Une autre partie de la plante pourrait être valorisée : les fleurs pour l’obtention de molécules d’intérêt, dont le CBD (cannabidiol).

Différences entre THC et CBD

Cannabis sativa L. est composé de plus de 421 composants chimiques, incluant environ 80 phytocannabinoïdes.

Les cannabinoïdes ont la particularité d'imiter les effets de certains composés chimiques que notre corps produit naturellement, appelés endocannabinoïdes, et d'activer notre système de santé.

Parmi ceux-ci, les plus connus sont le THC et le CBD :

  1. Le THC (ou Delta-9-tétrahydrocannabinol) est un composé psychoactif présent dans le cannabis. Cette molécule contribue à modifier l’état de conscience du consommateur (effet euphorisant). Le THC est recherché dans la consommation récréative du cannabis. Le chanvre (Sativa) n’en contient qu’en très faible quantité (< 0,2 %), contrairement à d’autres variétés de cannabis (3 à 13 %).
  2. Le CBD (cannabidiol) est un composé non psychoactif présent dans la plante de cannabis. Celui-ci ne confère pas de sentiments euphorisants. Il apporte un effet calmant au système nerveux. Il y a donc un intérêt pour cette molécule dans des usages thérapeutiques : traitement de la douleur, du stress, de l’anxiété et de l’insomnie.

Législations liées aux stupéfiants et conditions pour l’autorisation de mise en culture du chanvre 

Le chanvre, un stupéfiant ?

La Convention unique des stupéfiants de 1961[1] inclut le cannabis, sans distinction de la sous-espèce et de la variété, dans la liste des stupéfiants placés sous contrôle international. Cependant, cette convention utilise le terme « cannabis » pour désigner les sommités florifères ou fructifères de la plante de cannabis, à l’exclusion des graines et des fleurs.

En Belgique, la règlementation légiférant sur les stupéfiants est l’arrêté royal du 6 septembre 2017 réglementant les substances stupéfiantes, psychotropes et soporifique. Cette législation permet la culture du chanvre à la condition que la somme des concentrations en THC soit inférieure à 0,2 %, conformément à ce qui est prévu dans le Règlement européen 1307/2013 qui prévoit que « les surfaces utilisées pour la production de chanvre ne sont des hectares admissibles que si les variétés cultivées ont une teneur en tétrahydrocannabinol n’excédant pas 0,2 % ».

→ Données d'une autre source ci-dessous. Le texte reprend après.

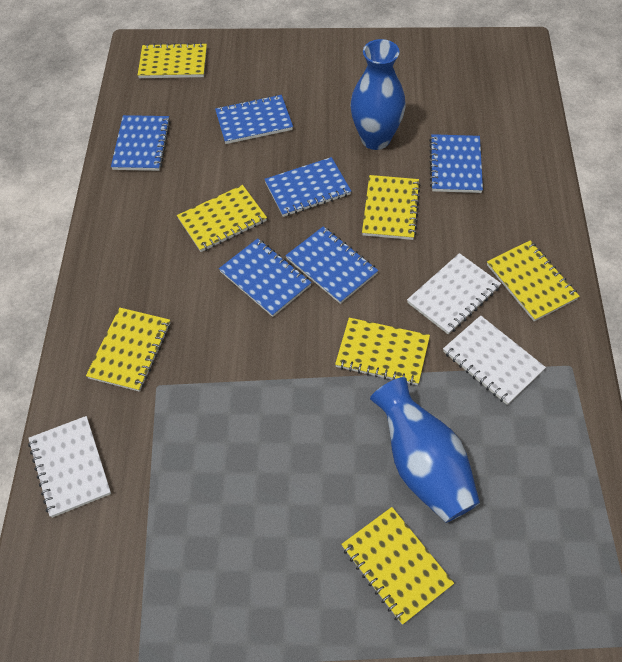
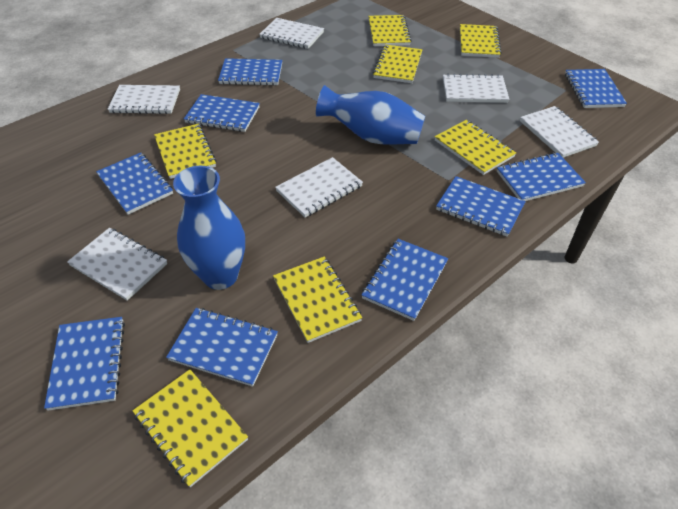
blue notebook: 6 -> 9
white notebook: 3 -> 6

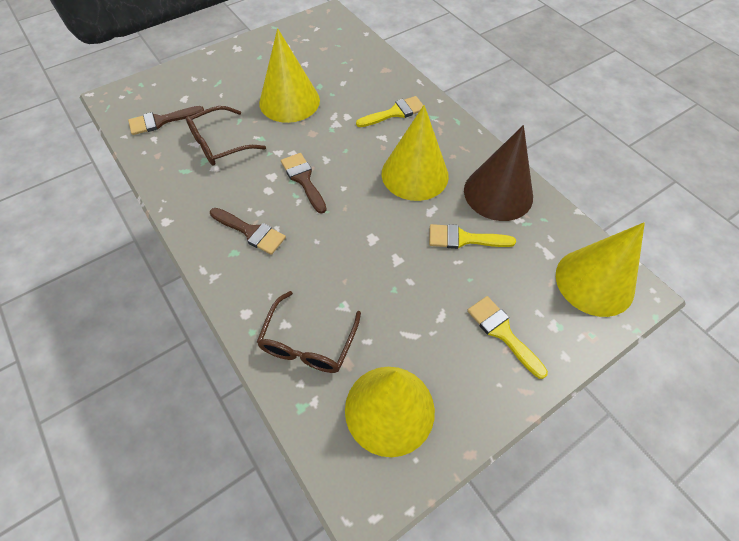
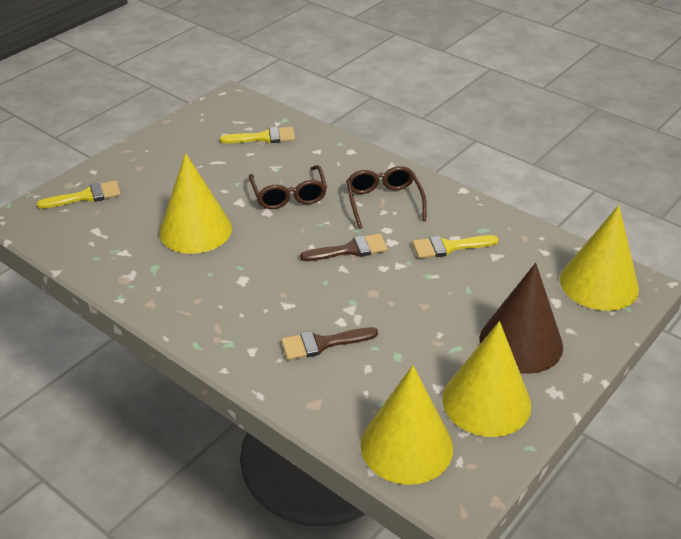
brown brush: 3 -> 2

La culture du chanvre est permise en Wallonie, sous conditions. Seuls les agriculteurs peuvent obtenir une dérogation pour cultiver du chanvre : ceux-ci doivent remettre une déclaration des parcelles de chanvre et ne peuvent utiliser que des variétés certifiées et répertoriées dans le catalogue européen des espèces agricoles.

Les produits autorisés et interdits du chanvre 

La culture du chanvre permet d’obtenir des fibres, de la chènevotte, des graines et/ou des fleurs. La possibilité et les modalités pour mettre ces produits ou leurs dérivés sur le marché dépendent du secteur applicatif.

  • Pour les débouchés de la fibre et de la chènevotte, il n’y a pas de contraintes spécifiques.
  • Par contre, les domaines applicatifs tels que l’alimentaire, le cosmétique et le médicament sont soumis à des législations spécifiques, impactant la possibilité ou non de mettre sur le marché des graines ou des fleurs de chanvre.
Pour mieux comprendre :

Prochainement : la publication d’un document sur la « Législation relative à la production et à la commercialisation de produits de chanvre », par ValBiom.


[1] La convention unique sur les stupéfiants a pour but de lutter contre la consommation de drogues par le biais d'une intervention internationale coordonnée. Tout d'abord, elle a pour but de limiter la possession, la consommation, le commerce, la distribution, l'importation, l'exportation, la fabrication et la production de drogues uniquement à des fins médicales et scientifiques. Elle lutte également contre le trafic de stupéfiants par le biais d'une coopération internationale pour dissuader et décourager les trafiquants de drogues.